Bland’s legal fights with Edward Jones are not over, however. Bland is among the named plaintiffs in a pending proposed class action against Jones, which seeks damages for the company’s alleged failure to pay overtime compensation to trainee brokers. The settlement in the race discrimination case has not dimmed Bland and the other plaintiffs’ pursuit of those pending claims, Bish, who represents them, said.
Edward Jones has denied the overtime-pay allegations and, in its earnings report filed with the SEC for the second quarter, again pledged–as it had in the prior quarter–to “vigorously defend” itself.
Bland characterizes his own future in the wealth management industry as unlikely, despite the progress he hopes Jones and other firms will achieve in terms of racial diversity and inclusion.
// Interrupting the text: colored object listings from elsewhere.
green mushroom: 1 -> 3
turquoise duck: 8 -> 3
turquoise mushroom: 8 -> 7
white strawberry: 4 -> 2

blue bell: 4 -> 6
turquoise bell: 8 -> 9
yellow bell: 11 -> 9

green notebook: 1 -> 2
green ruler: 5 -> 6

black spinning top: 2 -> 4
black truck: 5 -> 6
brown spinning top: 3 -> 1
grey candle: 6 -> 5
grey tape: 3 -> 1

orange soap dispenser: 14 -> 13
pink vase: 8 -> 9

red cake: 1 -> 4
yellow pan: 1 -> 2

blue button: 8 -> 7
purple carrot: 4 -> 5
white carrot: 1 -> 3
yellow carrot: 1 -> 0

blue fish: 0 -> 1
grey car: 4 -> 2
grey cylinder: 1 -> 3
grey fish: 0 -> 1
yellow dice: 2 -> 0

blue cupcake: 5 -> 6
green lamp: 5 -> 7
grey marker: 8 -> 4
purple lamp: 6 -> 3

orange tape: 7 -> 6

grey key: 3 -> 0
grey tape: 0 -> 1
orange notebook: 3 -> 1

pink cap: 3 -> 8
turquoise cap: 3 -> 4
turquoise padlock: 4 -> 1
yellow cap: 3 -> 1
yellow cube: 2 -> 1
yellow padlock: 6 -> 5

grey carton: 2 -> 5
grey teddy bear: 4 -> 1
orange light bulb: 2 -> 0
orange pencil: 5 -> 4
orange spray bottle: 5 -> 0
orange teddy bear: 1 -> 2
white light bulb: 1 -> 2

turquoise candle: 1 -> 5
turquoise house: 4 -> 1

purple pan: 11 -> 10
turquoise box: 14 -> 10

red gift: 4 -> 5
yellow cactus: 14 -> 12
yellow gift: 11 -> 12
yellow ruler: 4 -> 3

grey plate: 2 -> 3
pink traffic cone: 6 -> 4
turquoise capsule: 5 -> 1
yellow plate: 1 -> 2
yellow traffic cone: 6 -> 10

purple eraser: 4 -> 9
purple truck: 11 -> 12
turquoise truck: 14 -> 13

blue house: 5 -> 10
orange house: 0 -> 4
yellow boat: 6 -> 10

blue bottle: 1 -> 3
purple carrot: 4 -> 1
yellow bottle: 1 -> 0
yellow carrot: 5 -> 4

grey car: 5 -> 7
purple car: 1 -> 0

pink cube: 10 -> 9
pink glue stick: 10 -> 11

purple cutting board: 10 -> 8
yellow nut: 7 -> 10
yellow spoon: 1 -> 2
When he has pursued advisor jobs, some prospective employers initially showed enthusiasm for his candidacy, but later cancelled meetings after, Bland presumed, they learned about his role in the Jones lawsuits, he said. His attempt to establish his own registered investment advisory firm had led financial product wholesalers, whom he also understands were clued into his litigation, declining to work with him, Bland said.
Many stakeholders in the financial advisory industry are unwilling to cede assets and revenues to make it more diverse and inclusive, Bland recognizes.
“Sometimes it takes leadership to step up and make the change,” Bland said. “The other people, hopefully, come along later.”